Submission on police plan

An application to redesignate reserve land to build a new Wanaka police station has attracted just one submission, which opposes the facility.

New Zealand Police has long been planning the new station in Wanaka on the Queenstown Lakes District Council-owned recreation reserve in Ballantyne Rd, below the Department of Conservation building. It applied for resource consent in December.

Auckland man Roger Boyd has objected to the proposal.

He and his sister own a property in MacPherson St which overlooks the strip of land where the new police station would be built.

Mr Boyd said police should have a "strong visible presence in the area of greatest people-concentration", which made the present police station site in Wanaka's town centre "superior" to the proposed one, which was on the "town fringe".

The police application said the increase in both Wanaka's population and the number of police meant the existing station was "now too small to operate effectively".

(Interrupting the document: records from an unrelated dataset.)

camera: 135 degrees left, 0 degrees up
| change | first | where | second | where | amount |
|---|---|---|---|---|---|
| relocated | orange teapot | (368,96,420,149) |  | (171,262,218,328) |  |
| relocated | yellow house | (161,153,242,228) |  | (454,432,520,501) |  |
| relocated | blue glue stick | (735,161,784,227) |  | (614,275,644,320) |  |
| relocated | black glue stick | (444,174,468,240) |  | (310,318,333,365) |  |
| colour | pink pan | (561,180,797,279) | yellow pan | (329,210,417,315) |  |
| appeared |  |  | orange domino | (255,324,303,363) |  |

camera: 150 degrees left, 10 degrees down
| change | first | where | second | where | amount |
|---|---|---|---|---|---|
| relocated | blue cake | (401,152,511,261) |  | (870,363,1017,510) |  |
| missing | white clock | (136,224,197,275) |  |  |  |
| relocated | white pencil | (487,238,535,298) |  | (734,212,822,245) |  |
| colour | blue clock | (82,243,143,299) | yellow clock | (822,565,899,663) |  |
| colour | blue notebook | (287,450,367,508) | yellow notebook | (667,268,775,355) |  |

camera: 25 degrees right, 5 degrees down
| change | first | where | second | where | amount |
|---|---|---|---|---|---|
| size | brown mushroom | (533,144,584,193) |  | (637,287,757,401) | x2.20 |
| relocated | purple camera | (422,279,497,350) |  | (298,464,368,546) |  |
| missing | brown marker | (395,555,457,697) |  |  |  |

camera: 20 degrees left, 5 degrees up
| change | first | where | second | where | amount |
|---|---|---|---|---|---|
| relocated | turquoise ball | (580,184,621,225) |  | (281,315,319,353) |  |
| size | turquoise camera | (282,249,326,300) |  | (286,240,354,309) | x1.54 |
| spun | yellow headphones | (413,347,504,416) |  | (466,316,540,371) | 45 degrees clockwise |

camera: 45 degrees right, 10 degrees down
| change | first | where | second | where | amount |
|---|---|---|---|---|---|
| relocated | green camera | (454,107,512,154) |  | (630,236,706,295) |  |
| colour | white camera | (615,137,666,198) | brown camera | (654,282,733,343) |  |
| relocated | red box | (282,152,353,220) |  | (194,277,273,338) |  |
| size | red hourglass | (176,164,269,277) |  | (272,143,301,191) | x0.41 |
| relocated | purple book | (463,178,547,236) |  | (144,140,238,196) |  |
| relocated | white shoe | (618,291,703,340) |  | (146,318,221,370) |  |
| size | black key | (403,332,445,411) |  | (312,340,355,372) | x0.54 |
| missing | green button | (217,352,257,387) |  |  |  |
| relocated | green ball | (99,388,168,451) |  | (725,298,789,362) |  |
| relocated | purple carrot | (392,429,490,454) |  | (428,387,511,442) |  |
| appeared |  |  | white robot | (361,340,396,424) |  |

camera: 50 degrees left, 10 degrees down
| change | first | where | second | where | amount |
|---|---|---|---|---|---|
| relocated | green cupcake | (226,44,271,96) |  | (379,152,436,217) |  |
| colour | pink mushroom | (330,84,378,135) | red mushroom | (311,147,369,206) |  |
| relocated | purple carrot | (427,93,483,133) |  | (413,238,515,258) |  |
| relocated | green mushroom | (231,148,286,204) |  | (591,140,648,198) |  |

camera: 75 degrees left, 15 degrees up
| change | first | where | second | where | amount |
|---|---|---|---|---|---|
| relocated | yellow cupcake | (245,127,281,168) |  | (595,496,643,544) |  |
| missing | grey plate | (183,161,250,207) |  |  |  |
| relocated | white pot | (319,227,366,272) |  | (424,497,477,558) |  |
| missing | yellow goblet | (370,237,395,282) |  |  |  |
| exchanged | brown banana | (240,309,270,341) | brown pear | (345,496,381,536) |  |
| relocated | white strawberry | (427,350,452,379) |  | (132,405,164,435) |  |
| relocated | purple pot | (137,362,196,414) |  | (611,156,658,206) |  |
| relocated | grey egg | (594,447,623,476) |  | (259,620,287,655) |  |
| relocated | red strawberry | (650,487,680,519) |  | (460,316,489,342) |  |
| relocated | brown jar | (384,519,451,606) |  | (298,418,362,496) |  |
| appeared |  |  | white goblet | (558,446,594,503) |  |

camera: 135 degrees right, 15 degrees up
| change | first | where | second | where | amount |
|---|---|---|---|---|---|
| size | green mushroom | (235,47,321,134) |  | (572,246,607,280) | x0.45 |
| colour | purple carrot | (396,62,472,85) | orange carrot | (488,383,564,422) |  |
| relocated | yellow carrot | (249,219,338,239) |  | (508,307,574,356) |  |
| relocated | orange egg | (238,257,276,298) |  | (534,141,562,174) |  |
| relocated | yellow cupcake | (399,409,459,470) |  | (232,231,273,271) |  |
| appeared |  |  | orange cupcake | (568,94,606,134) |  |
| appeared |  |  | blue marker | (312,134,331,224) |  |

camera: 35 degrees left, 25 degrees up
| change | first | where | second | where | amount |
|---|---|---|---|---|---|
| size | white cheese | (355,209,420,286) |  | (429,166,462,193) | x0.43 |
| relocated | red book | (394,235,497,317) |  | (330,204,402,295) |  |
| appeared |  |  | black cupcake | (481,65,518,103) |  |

However, Mr Boyd argued the current site was big enough to accommodate the proposed new building, which was single-storey and covered 549sq m including parking.

The 986sq m site in Helwick St had three vacant sections bordering it. The site also had town centre zoning, meaning the floor area of any structure on it could be up to 80% of the section size, and the structure could be two-storeyed.

Using land which had been designated as reserve land for several decades was also objectionable, Mr Boyd said.

"Changing the land use for an essentially commercial purpose seems ... unwarranted." He said when his parents bought the section in the mid-1960s for retirement purposes, McPherson St was a "very quiet residential street", but because of a "total failure of town planning", the street had become the main link between Wanaka's two industrial areas.

He objected to adding a police station - which would be manned from 7am to 11pm, 365 days a year - to the already "intolerable traffic and noise situation" in MacPherson St, and also questioned plans to develop the site in the future as a "civic hub" when it was not central to town.

Lakes Environmental principal planner Paula Williams said a hearing on the proposal was scheduled for April 3.